Derivatives hedging foreign exchange risk on a share sale or purchase
New regulations designed to prevent tax mismatches arising where derivatives used to hedge currency risk on anticipated share transactions.
New regulations designed to prevent tax mismatches arising where derivatives used to......
HMRC have published draft regulations for consultation that, if enacted, would align the corporation tax treatment of certain gains and losses on derivative contracts hedging currency risk on anticipated future acquisitions or disposals of shares with the corporation tax treatment of the underlying hedged risk. Thus, removing certain tax mismatches that can arise under the existing rules. These draft regulations are welcome and should help to address tax issues and uncertainties that can currently arise where anticipated future share transactions are being hedged.

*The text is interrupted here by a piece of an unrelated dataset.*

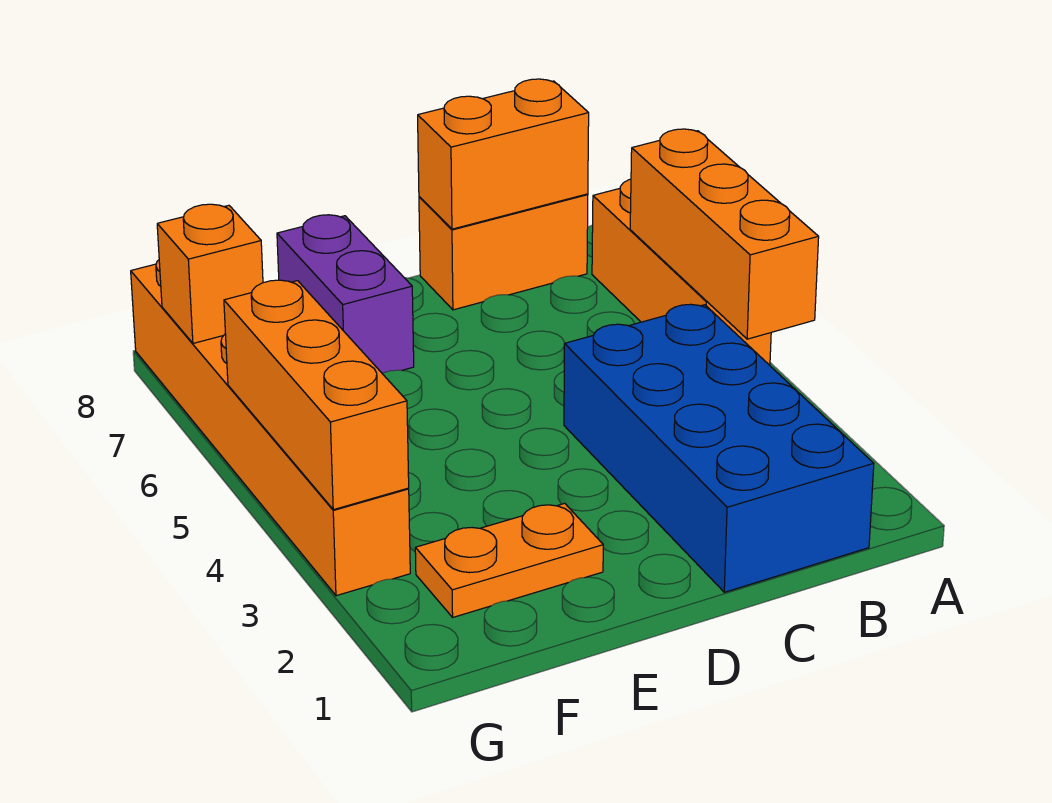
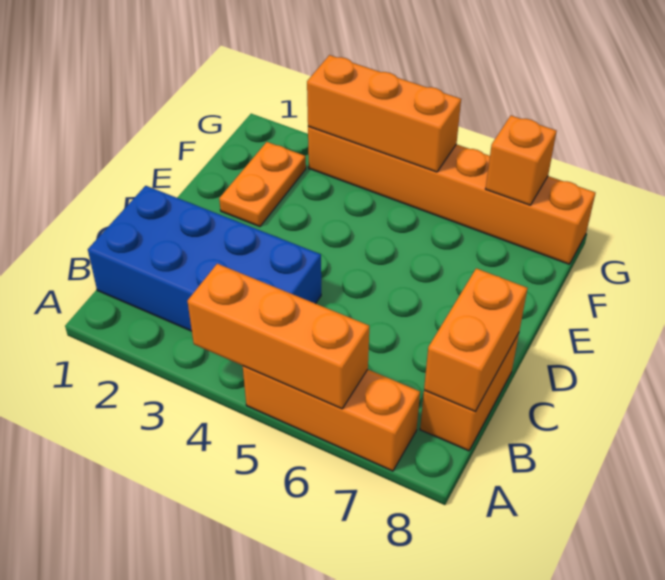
purple brick E7:E8 level 1 -> none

Example: forward currency contract hedging a forecast share acquisition
To provide an example of one scenario potentially assisted by the new rules, assume a UK company with a GBP functional currency anticipates that it will acquire a 100 percent shareholding in a US company for consideration of USD 10 million in six months’ time. To hedge the exchange risk from this forecast transaction, the UK company enters into a deal contingent forward currency contract to buy USD 10 million for GBP 7.5 million in six months’ time. As the forward currency contract is ‘deal contingent’ it will expire if the share acquisition does not complete.

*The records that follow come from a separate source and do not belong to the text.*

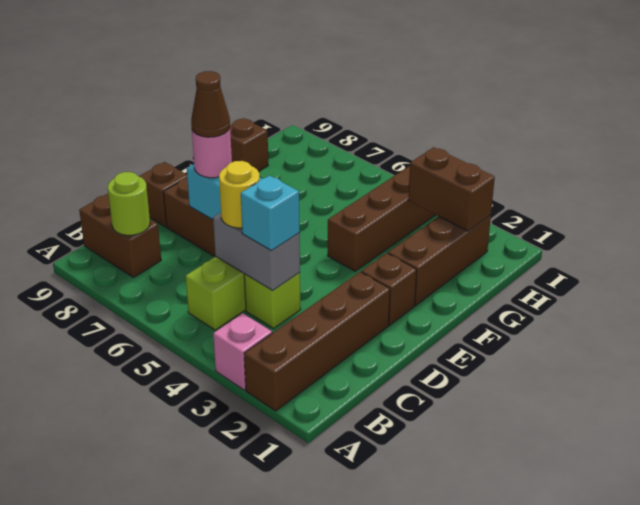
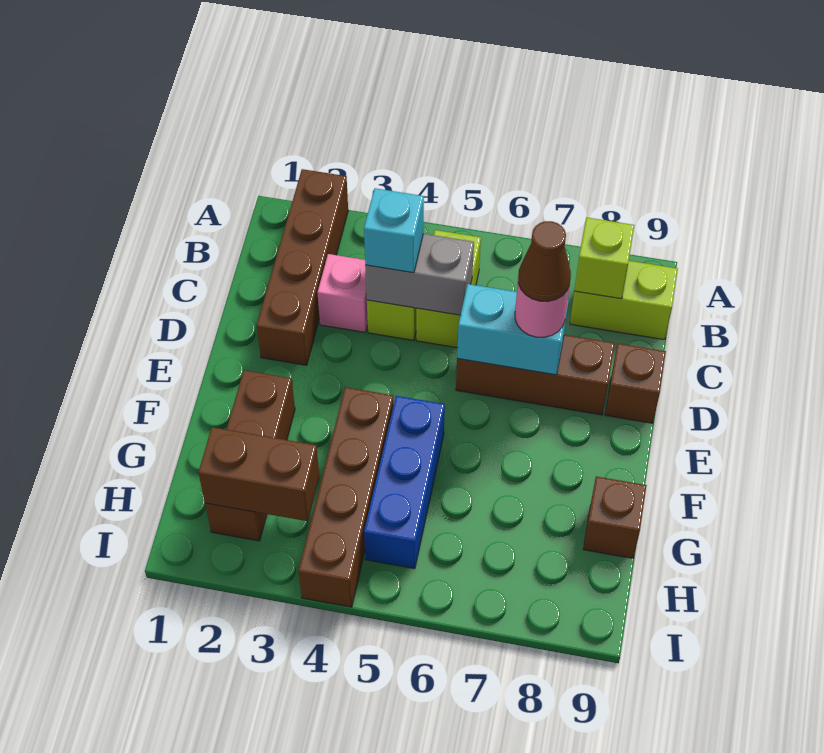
pink brick A3 level 1 -> pink brick C3 level 1
brown brick B8:B9 level 1 -> lime brick B8:B9 level 1
lime round brick B8 level 2 -> lime brick B8 level 2
yellow round brick C5 level 3 -> none
brown brick E2 level 1 -> none
none -> blue brick F5:H5 level 1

Under the existing tax rules:
- Fair value profits and losses in respect of the forward currency contract may be taxed or relieved as income items over the life of the contract;
- By contrast, any offsetting losses or gains reflected in the cost of the shares to be acquired are effectively taxed or relieved as capital items if and when the shares are disposed of (and may be exempted from tax at that time, applying the substantial shareholding exemption or the proposed new asset holding company rules); and
- Therefore, a tax mismatch may arise between the hedging instrument (the forward currency contract) and the hedged item (the shares forecast to be acquired).

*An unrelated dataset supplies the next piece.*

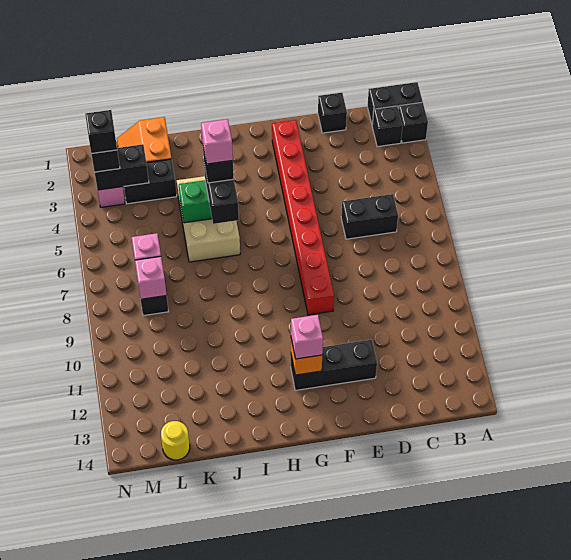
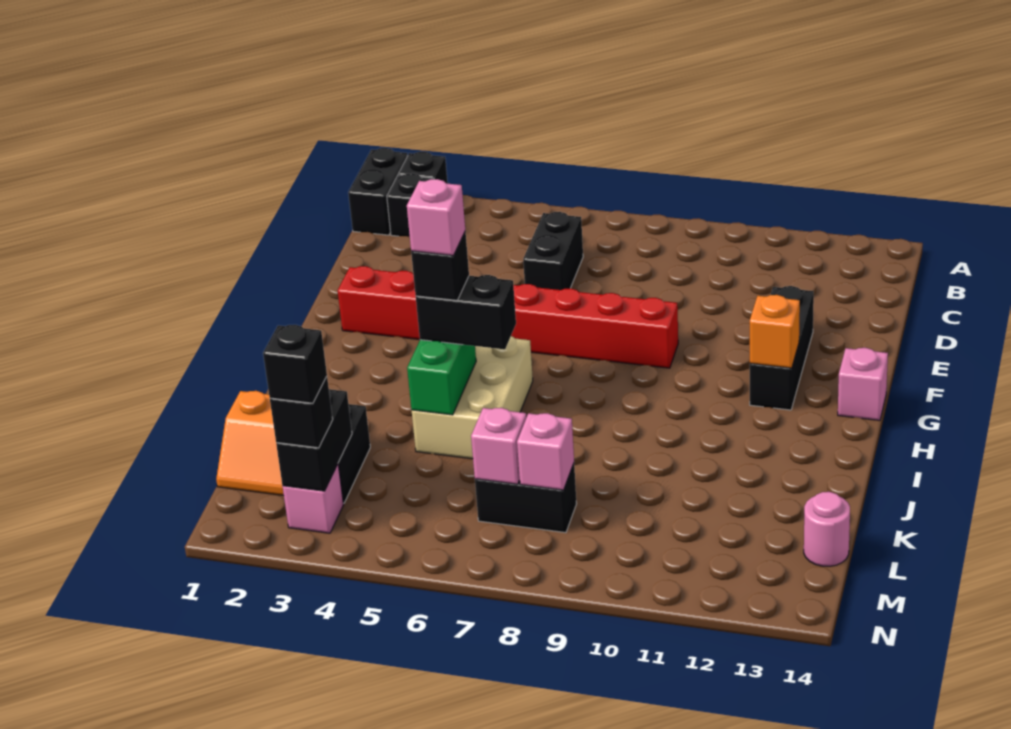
black brick D1 level 1 -> none
pink brick G12 level 3 -> pink brick G14 level 1
tan brick I4:J6 level 1 -> tan brick H5:J6 level 1
yellow round brick L14 level 1 -> pink round brick L14 level 1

Broadly speaking, the new rules may require fair value profits and losses in respect of the forward currency contract to be disregarded for tax purposes, with any net disregarded amounts adjusting the gain or loss on a future disposal of the shares to be acquired. If the forward currency contract was not ‘deal contingent’ then only exchange gains and losses would be disregarded and brought back into account in this way.
Some other key points to note
- The new regulations will only apply to derivative contracts entered into on or after 1 April 2022;
- The new rules will only apply where the anticipated acquisition or disposal is with a third party and is in respect of a ‘substantial shareholding’ (broadly, a 10 percent plus shareholding). If further shares are issued during the life of the contract diluting the shareholding to be acquired/sold below 10 percent, the benefit of the disregard treatment may therefore be lost from that time;
- Where the hedging derivative is a ‘deal contingent forward contract’ (or an option) to which the new rules apply, as the whole fair value gain or loss is disregarded, tax relief as an income deduction will no longer be obtained for any fee paid to the counterparty;
- As well as addressing cases where the currency in which a forecast share sale or purchase is denominated differs from the company’s functional currency, the new rules are also intended to apply where:
o the currency of a forecast share acquisition differs from the currency of the anticipated debt or equity financing for the acquisition, or
o the currency of an exempt dividend paid prior to an anticipated share disposal (i.e. a pre-sale dividend) differs from that of the recipient’s functional currency.
- The new rules will apply automatically if the relevant conditions are met within the same company. However, where a parent company enters into a derivative hedging exchange risk on an anticipated sale or purchase of shares by its subsidiary, an election must be made to apply the new regulations on or before the date the derivative is entered into;
- The new regulations can only apply to a derivative entered into with a connected person if that connected person has entered into an equivalent derivative with a third party; and
- Any representations regarding the draft regulations should be sent to HMRC by 24 January 2022.